This scenario feels pretty weird to me, I don't think it makes sense for the exchange to forbid the sell order from being submitted, but I also don't think it makes sense for it to execute the trade. What is the expected behaviour here?
Of course, it's weird and will most likely never happen in reality. However, as Royse777 said, these are 2 different orders, so I assume that the exchange also places them (and has them fulfilled). I would not know that Exchanges check the orders of a user among themselves for consistency.
You could of course try this yourself by placing sales with fractions of BTC and purchases with very small amounts of USD. However, as I said, I assume that these will also be fulfilled.

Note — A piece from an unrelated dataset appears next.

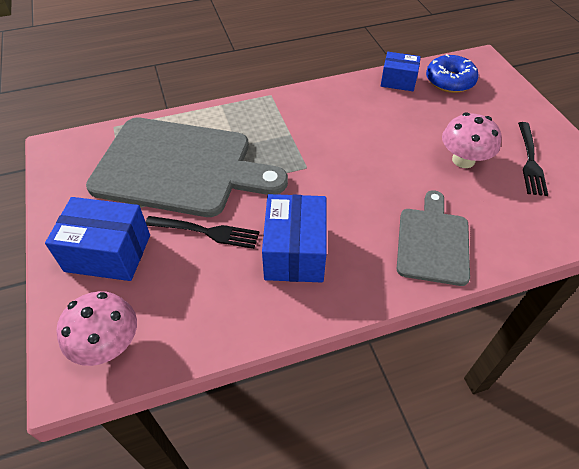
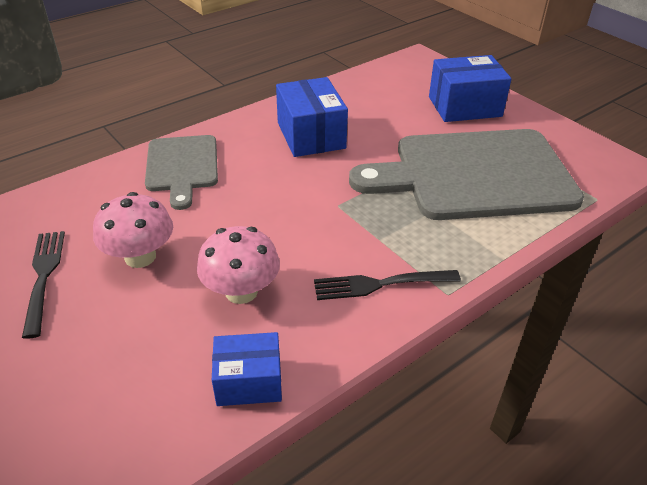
camera: 160 degrees right, 10 degrees down
(108, 344) = (410, 71): pink mushroom -> pink mushroom (241, 291)
(205, 232) = (399, 133): black fork -> black fork (381, 284)
(449, 81) = (148, 410): blue donut -> none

Thanks, and I agree, no one would realistically ever do this (unless they wrote a really shitty trading bot and didn't realize it was buggy). I was just curious what the expected behaviour was, as I've been writing an exchange in my spare time as a learning experience. To test the program, I run a simulation which randomly picks accounts and places orders; I noticed during this time that accounts occasionally fill their own orders, and wasn't sure if this was desirable.
inb4 some of you tell me no one will ever use it, I know that, I'm solely doing it to learn a new programming language (it's a technical challenge).
Do you do any technical analysis before investing or just follow the hype?
Sorry but what part of my post implied I'm a sheep? I asked a simple question about the technical workings of exchange order execution and you respond by insinuating I'm some fool?